For the local regression estimate, the errors are Conservative +0.75, Liberal -2.42, NDP +0.88, BQ +0.27 and Green +1.33.
The local estimator was closer to the outcome than the median poll for the Liberals and BQ, the same for the Conservatives and further from the outcome for the NDP and Greens.
Only the Liberal vote was substantially underestimated, by -3% for the median poll and by -2.4% by the local estimator. Given the sampling error for most polls, this is a credible performance even with the Liberal vote.
The 5th, 25th, 75th and 95th percentiles for the poll errors are as follows:
Conservative: -0.43, 0.70, 1.75, 4.65
Liberal: -5.12, -3.22, -1.22, 0.68
NDP: -1.39, -0.49, 1.51, 2.47
BQ: -0.48, 0.52, 0.82, 1.52
Green: -0.49, 0.01, 1.51, 2.46
The second part of the story is the translation of votes into seats. Like all single-member district systems, Canada's electoral system tends to over-represent the largest parties and under-represent smaller parties in parliament. What is exceptional about Canada is a history of regional parties that win relatively small shares of the national vote, but win a larger share of seats based on strength within a single region. The Bloc Québécois is the current example of this phenomenon. The 2006 election results followed the historical pattern rather well.
Votes and Seats in Canadian elections. The gray line is a local regression fit of past results as serves as an estimate of the seats we would expect given votes based on the history of outcomes since 1867.

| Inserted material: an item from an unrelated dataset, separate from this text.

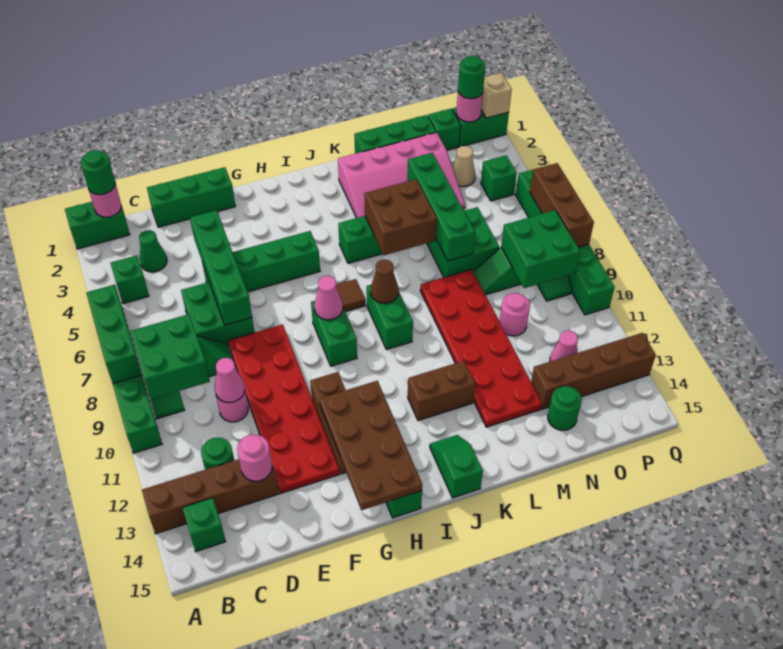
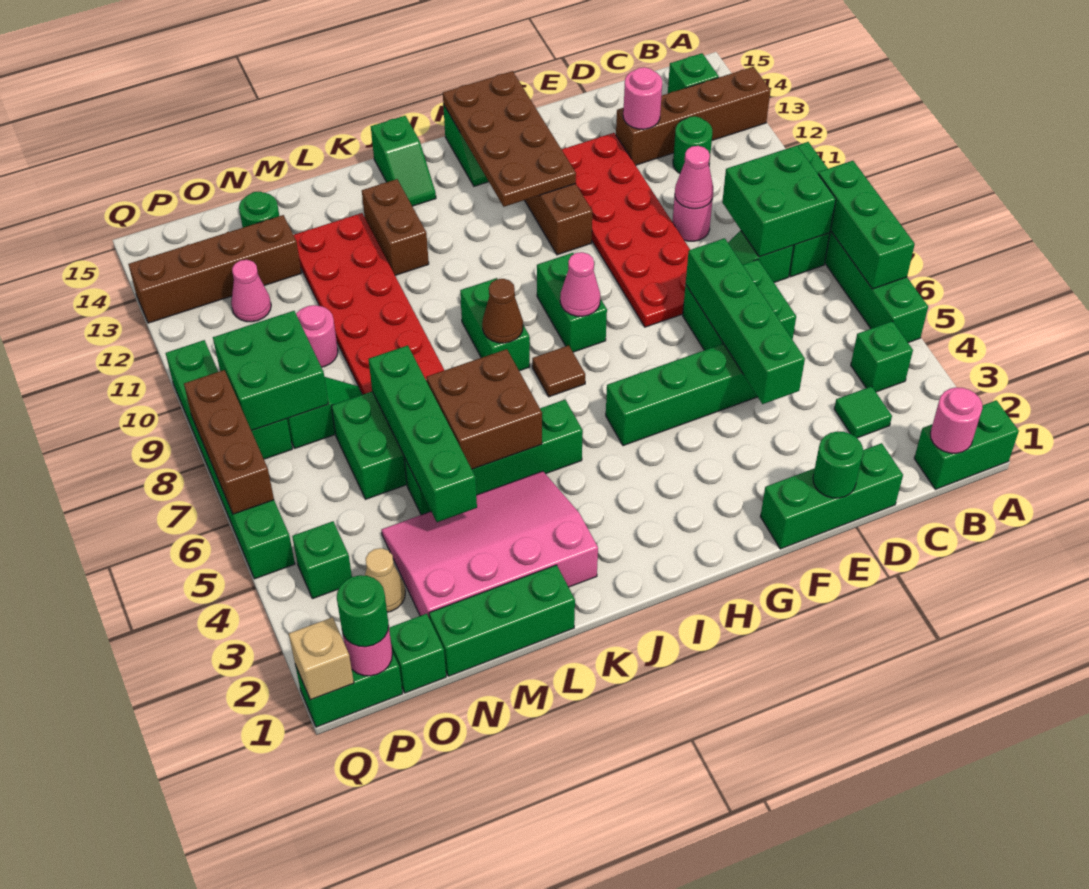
green round brick B1 level 3 -> green round brick E1 level 2
green cone C3 level 1 -> green tile C3 level 1
brown brick J12:K12 level 1 -> brown brick K12:K13 level 1

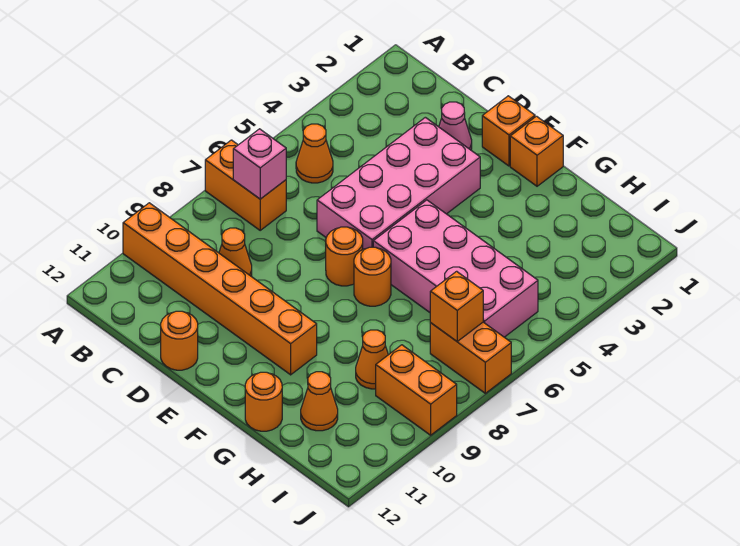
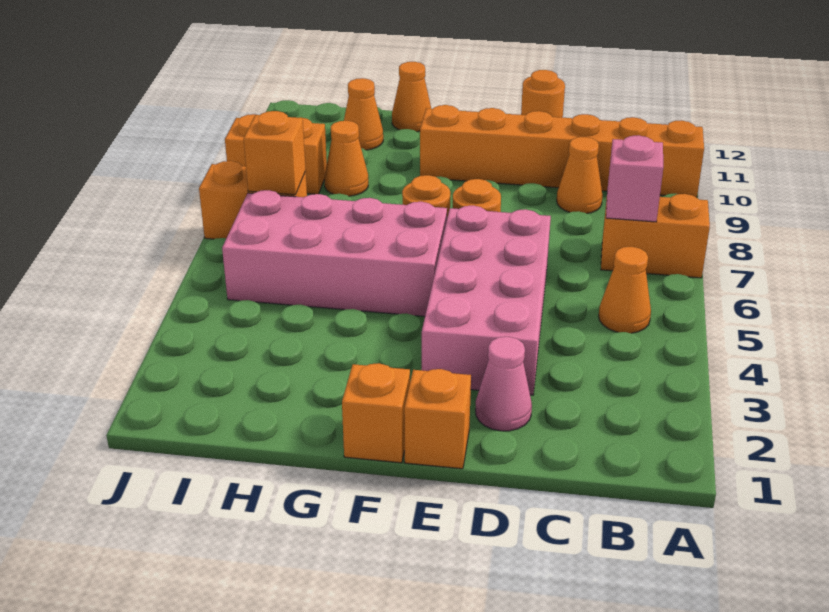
orange round brick G12 level 1 -> orange cone G12 level 1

The Conservative party seat share is very close to what history would predict based on their vote share. The Liberals did slightly better than the historical pattern, while the NDP fell slightly below the already disadvantaged seat share that the past predicts. The Greens show the typical fate of small parties with no regional strength: no seats despite 4.5% of the vote. The Bloc Québécois stands out as a clear example of the regional party advantage, doing better than expected based on national vote share alone, though in a cluster with previous outcomes for regional parties.
For more on the votes-seats relationship, see the discussion by Matthew Shugart at Fruits and Votes. Shugart is the expert on this topic. I'm just a dabbler in the votes and seats world.